New Australian research has been published confirming the high amputation risk for people with diabetes and end-stage renal disease. In a retrospective chart review, researchers at the James Cook University (Townsville) looked at all patients attending the Townsville Dialysis Center between 2009 and 2013. They found 9 major and 20 minor lower limb amputations, all in people with diabetes, leading to a prevalence of 13.3%. Well known risk factors were identified in the multivariate analysis, including previous foot ulcer, peripheral artery disease and peripheral neuropathy. A major risk factor found was indigenous heritage, with 75% of the amputations being performed in indigenous patients.
This is the first Australian study to report on amputation in people with diabetes and end-stage renal disease. While the research is limited by including a relatively small group of patients only, and using retrospective chart review as methods, this confirms findings of a high amputation risk in people with diabetes and end-stage renal disease, as seen in studies from (for example) the United States, the United Kingdom, the Netherlands, Germany and Italy. The risk factors found are also similar to those identified in a meta-analysis by Australian researchers from LaTrobe University.

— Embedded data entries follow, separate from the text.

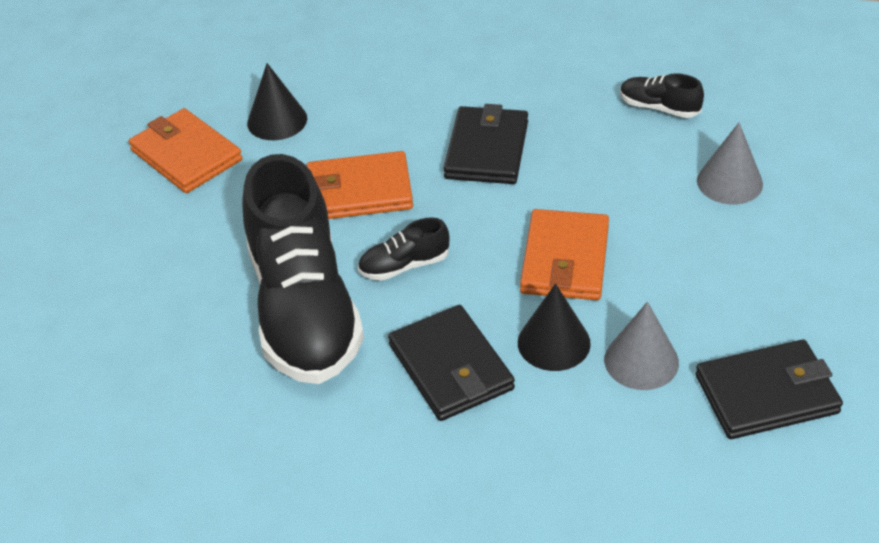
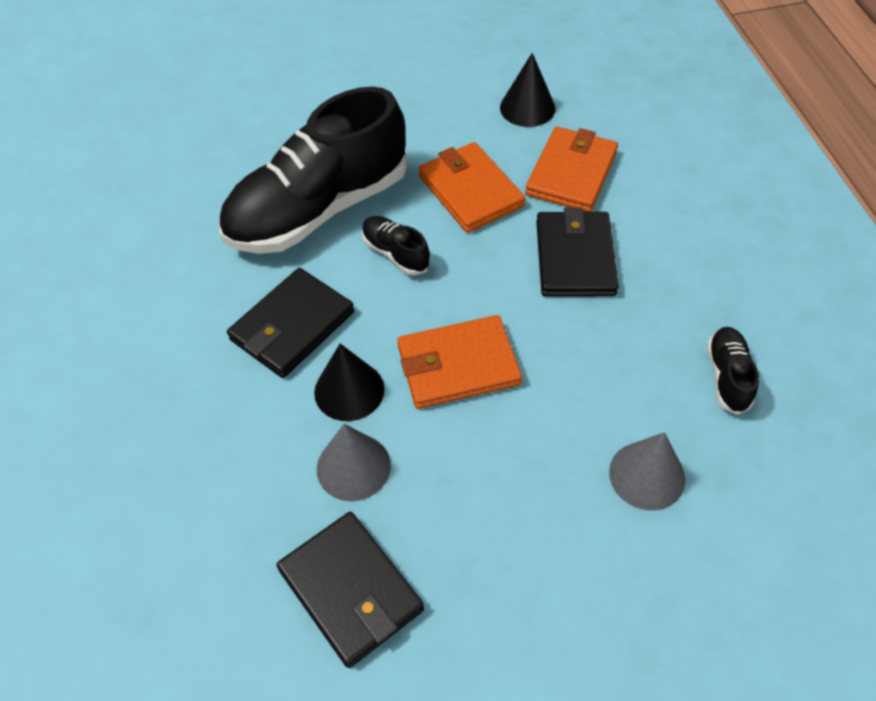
camera: 65 degrees right, 10 degrees up
(186, 155) = (455, 74): orange wallet -> orange wallet (571, 173)
(487, 150) = (575, 258): black wallet -> black wallet turned 75 degrees counterclockwise

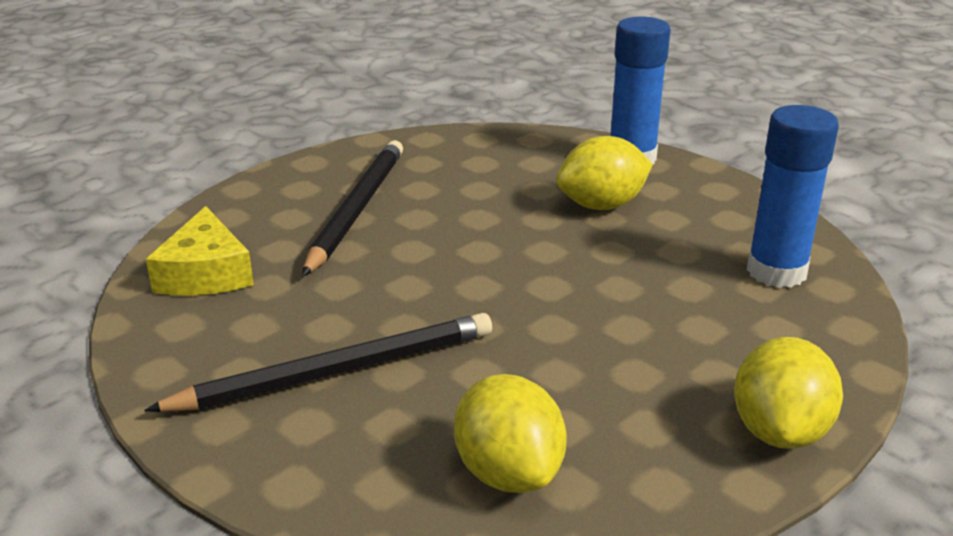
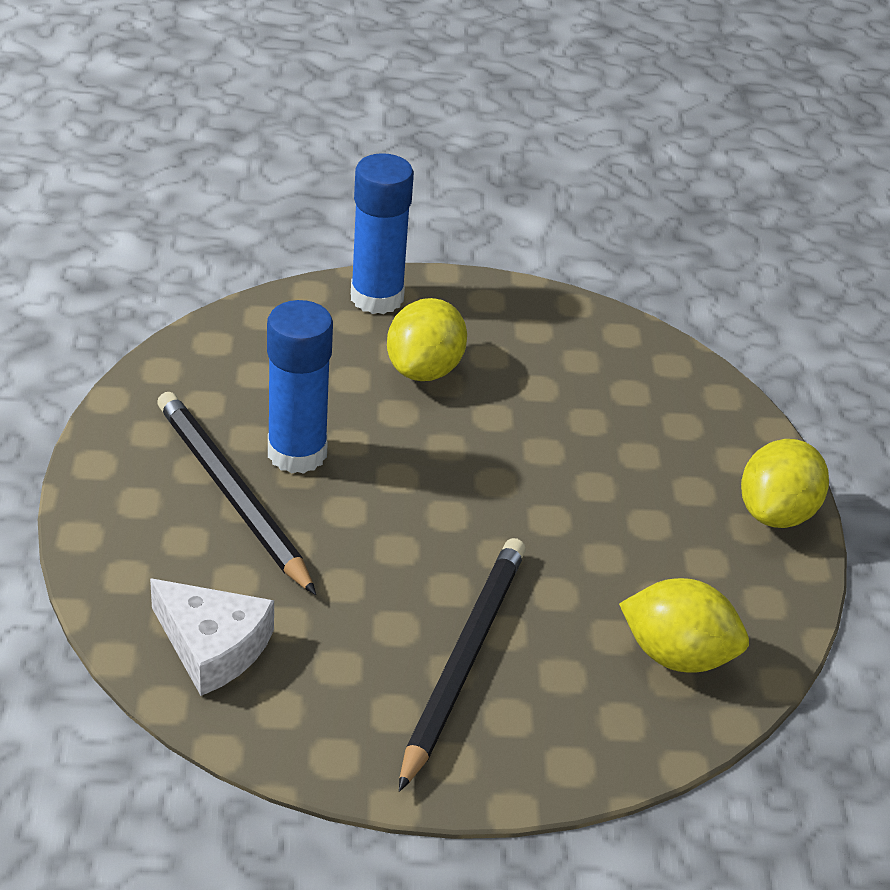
camera: 50 degrees left, 10 degrees up
(205, 273) = (213, 646): yellow cheese -> white cheese
(776, 272) = (624, 369): blue glue stick -> blue glue stick (297, 453)
(779, 431) = (776, 513): yellow lemon -> yellow lemon turned 60 degrees clockwise

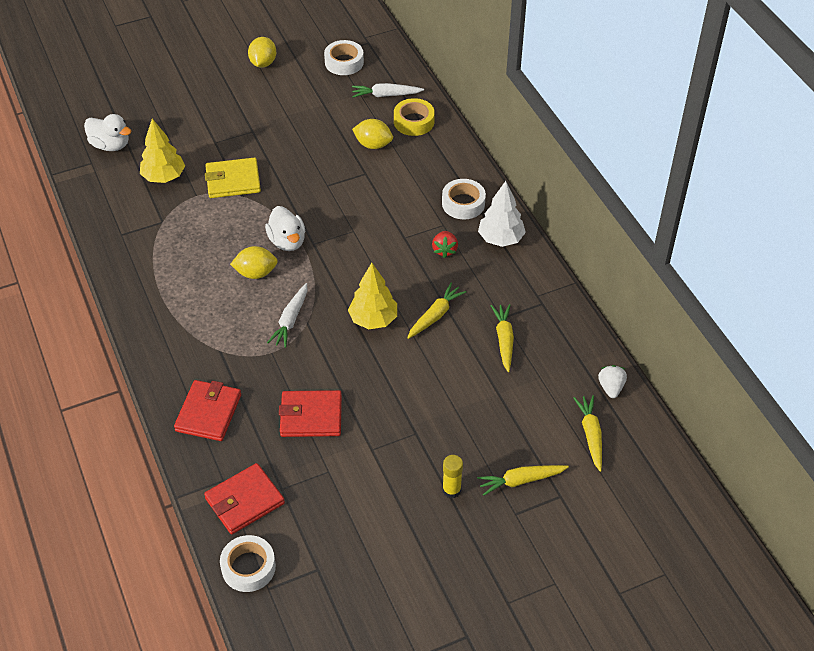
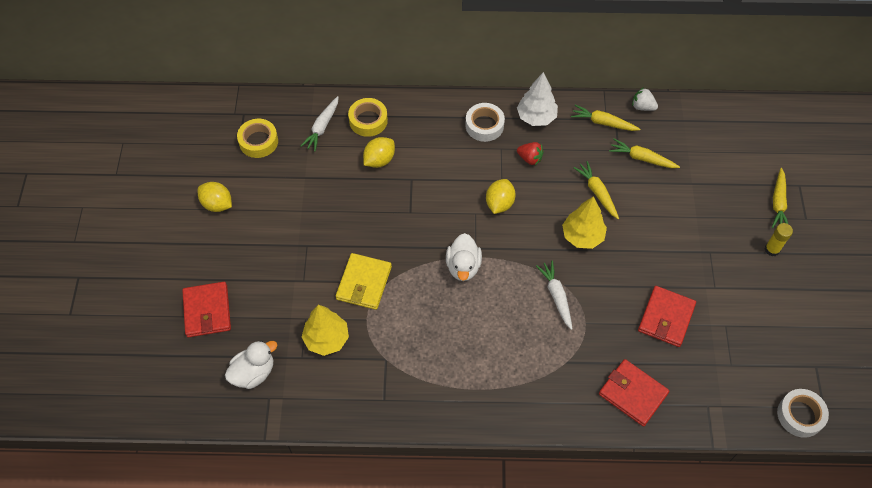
camera: 65 degrees left, 10 degrees up
(244, 501) = (734, 396): red wallet -> red wallet (207, 311)
(256, 273) = (489, 304): yellow lemon -> yellow lemon (499, 203)
(287, 241) = (463, 266): white duck -> white duck turned 90 degrees clockwise
(290, 320) = (556, 296): white carrot -> white carrot turned 150 degrees counterclockwise
(344, 62) = (258, 141): white tape -> yellow tape
(590, 435) = (752, 144): yellow carrot -> yellow carrot (603, 123)
(611, 387) = (714, 113): white strawberry -> white strawberry (642, 107)

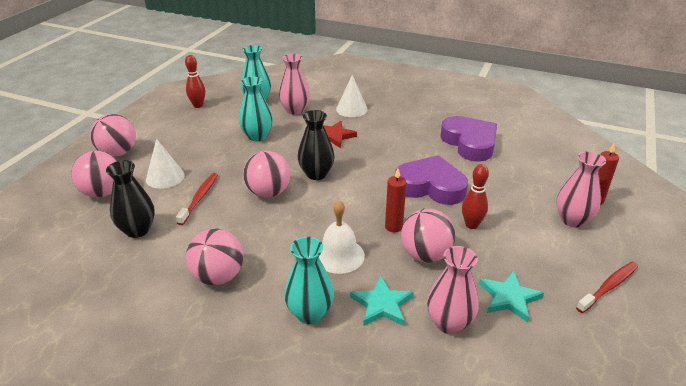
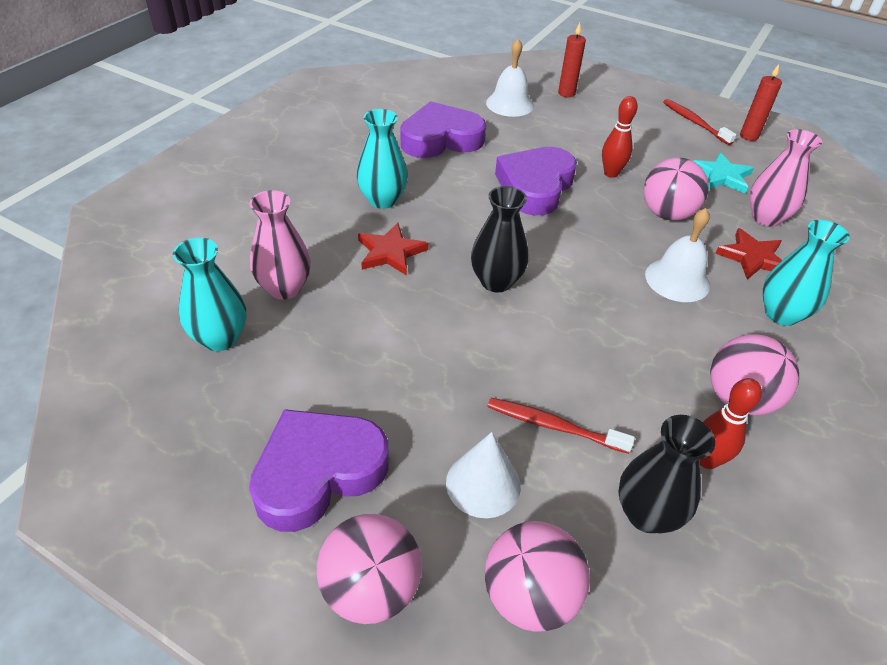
camera: 85 degrees left, 10 degrees up
(177, 134) = (318, 472): none -> purple heart
(198, 105) = (196, 439): red bowling pin -> red bowling pin (707, 460)
(257, 136) = (364, 344): turquoise vase -> turquoise vase (382, 200)
(268, 193) = (542, 337): pink ball -> none
(351, 109) = (309, 223): white cone -> none
(382, 304) = (752, 257): turquoise star -> red star
(393, 227) = (618, 228): red candle -> red candle (749, 136)
(547, 170) = (510, 104): none -> white bell
(572, 220) = (599, 113): pink vase -> none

The same LaTrobe team is currently busy with a major prospective study on risk factors for both foot ulceration and amputation in this fragile population, to further enhance our knowledge of the Australian situation.
This all points at the importance of multidisciplinary foot care for people with end stage renal disease. Any patient with diabetes undergoing dialysis treatment is at high-risk for foot ulceration and lower limb amputation, and should receive optimal preventative foot care. When evidence-based diabetic foot care is implemented in dialysis centres, the burden of amputations in these patients can be reduced.